Other aspect from this twist that I’m still not quite convinced is that Kanata no Astra frames the adults as cold-heart monsters, to the point (at least at this point) it feels implausible in both logical and psychological sense. Transplant memories to create younger self of yourself is legit, but explain to me why they spend all that time to raise them then toss them away like this? Isn’t it better to just kill them for their body parts? It would make more sense to me if this whole trip is an experiment instead of this “killing them softly” fashion. In addition, this episode makes it crystal clear that the adults don’t see their clone counterparts as their children. I totally get that, but aren’t they a part of them as well? I find it hard to swallow the way they treat their own “body parts” as cold as dead meat.
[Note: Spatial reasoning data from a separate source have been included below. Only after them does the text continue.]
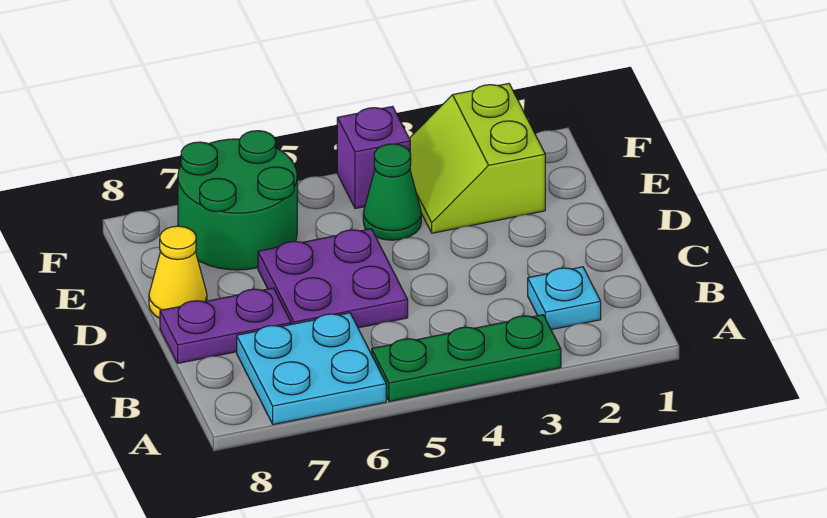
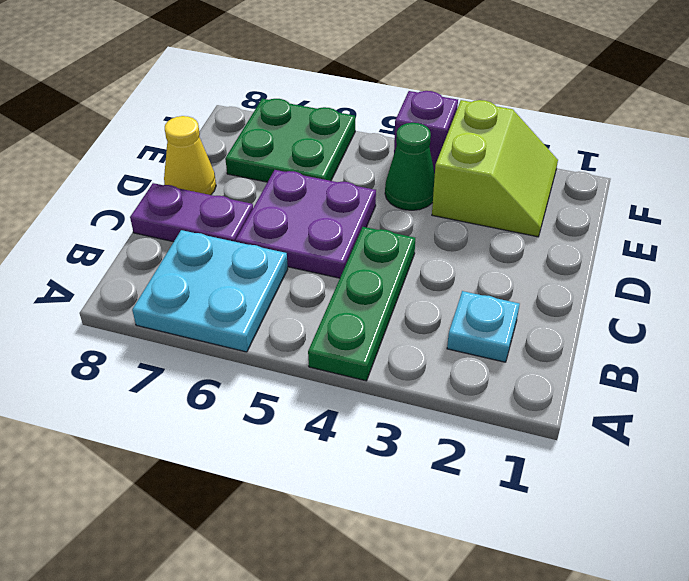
green plate A3:A5 level 1 -> green plate A4:C4 level 1
lime slope E2:F3 level 1 top 2 -> lime slope E2:F3 level 1 top 3
green round brick E6:F7 level 1 -> green plate E6:F7 level 1

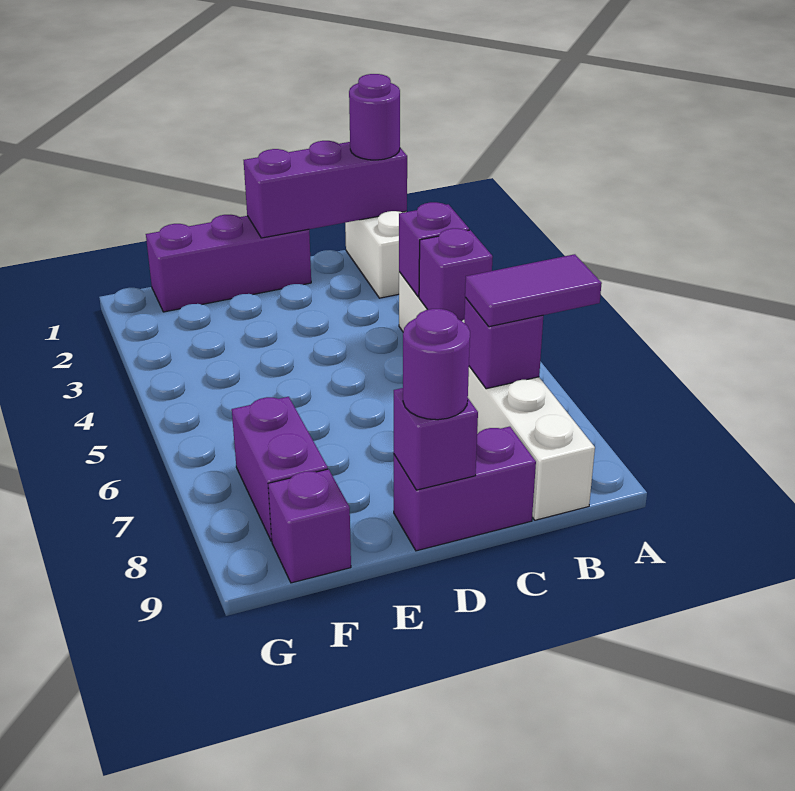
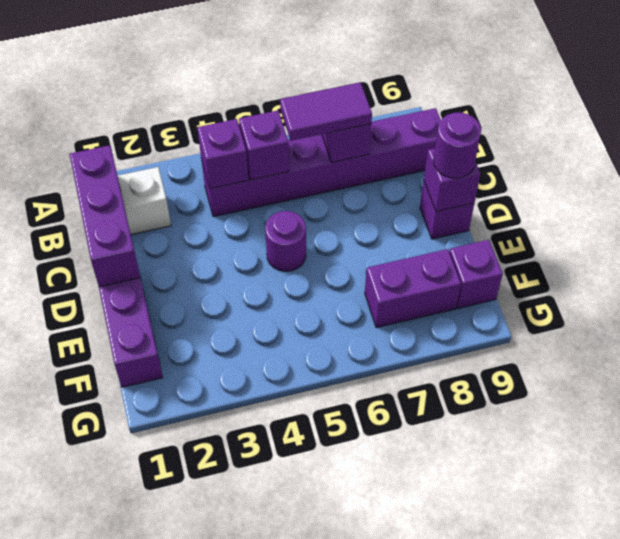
purple tile A7:B7 level 3 -> purple tile B6:B7 level 3
purple round brick B1 level 3 -> purple round brick D5 level 1
white brick B4:B9 level 1 -> purple brick B4:B9 level 1
purple brick C9:D9 level 1 -> purple brick D9 level 1

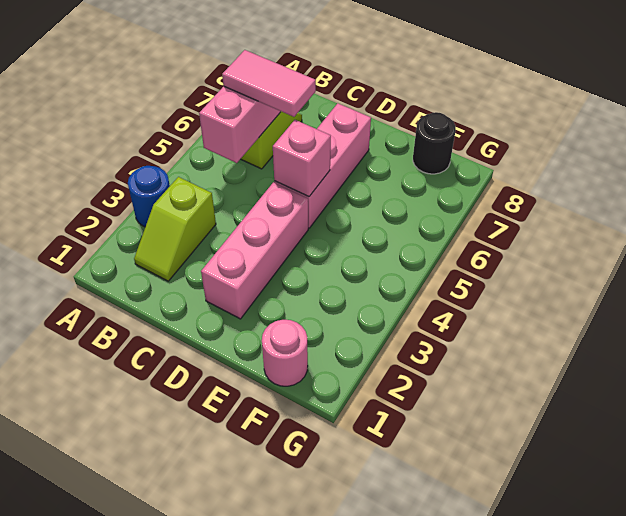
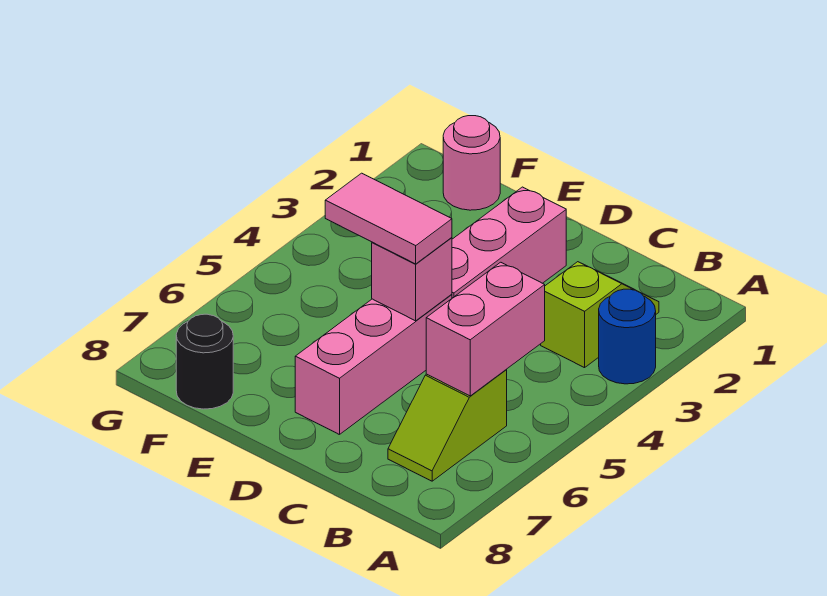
pink tile B6:C6 level 3 -> pink tile D5:E5 level 3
Putting those aside, the latter half of the episode deals with them coping with the news, and good news: they’re coping pretty well (or at least they appear that way). As Kanata goes to confront each of them, they all take it realistically well. It’s a neat trick that Kanata no Astra displays, as doesn’t matter how many thrilling twists and turns, we need the cast who has solid chemistry and worth caring for, which it succeeds. This second half also touches on the nature of personalities. Like Zack asserts that the environment plays just as important roles to determine someone’s personality, the clone kids already grow out of their original adults and become a completely different person. Just like Quitterie and Funi, though share the shame origin, grow up to be different individuals. We also have the whole proposal hijink between Zack and Quitterie, sadly it does very little to me. These humor-attempts are like a bitter chocolate within the whole package for me.
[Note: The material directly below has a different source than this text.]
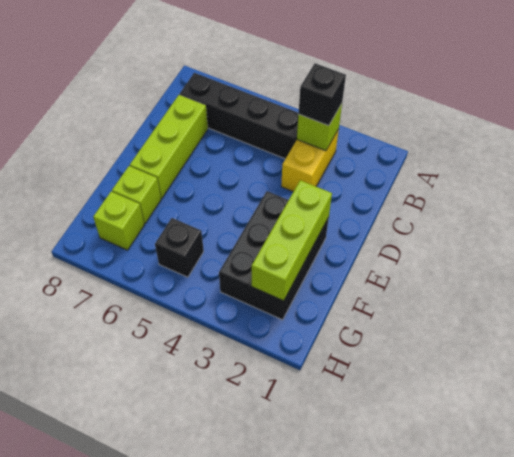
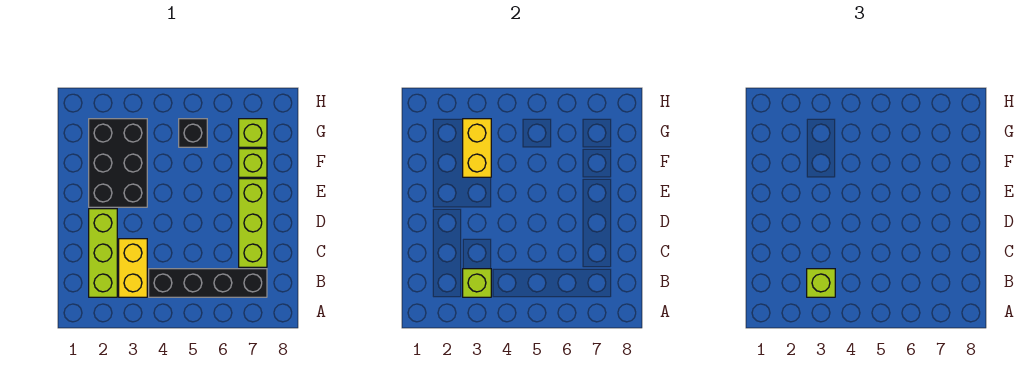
black brick B3 level 3 -> lime brick B3 level 3
lime brick E2:G2 level 2 -> lime brick B2:D2 level 1
none -> yellow brick F3:G3 level 2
Finally, Kanata no Astra drops another bombshell at the end when Polina (and we) realize that it isn’t Earth they wanted to go back, but the planet Astra. Again, I applaud the ambition, not for the actual execution. It’s essential that in this very journey we are following the kids’ point of view. By making them an unreliable narrator as this late of a game feels more abrupt than narrative-grabbing. If we’re willing to overlook the presentation though, it opens to lots of interesting questions (Kanata no Astra is good at that, that’s for sure). Given how Polina was asleep for 12 years, it’s safe to assume that something happened to the Earth during the time (she’s aware of that) and the adults surely were around during that time. “Memory transplant” does ring a bell here, so it could be this Astra world is the artificial world created after the fall of Earth, but then how many survivors out there? How large it’s going to be? Hopefully it’s larger than the group of the parents.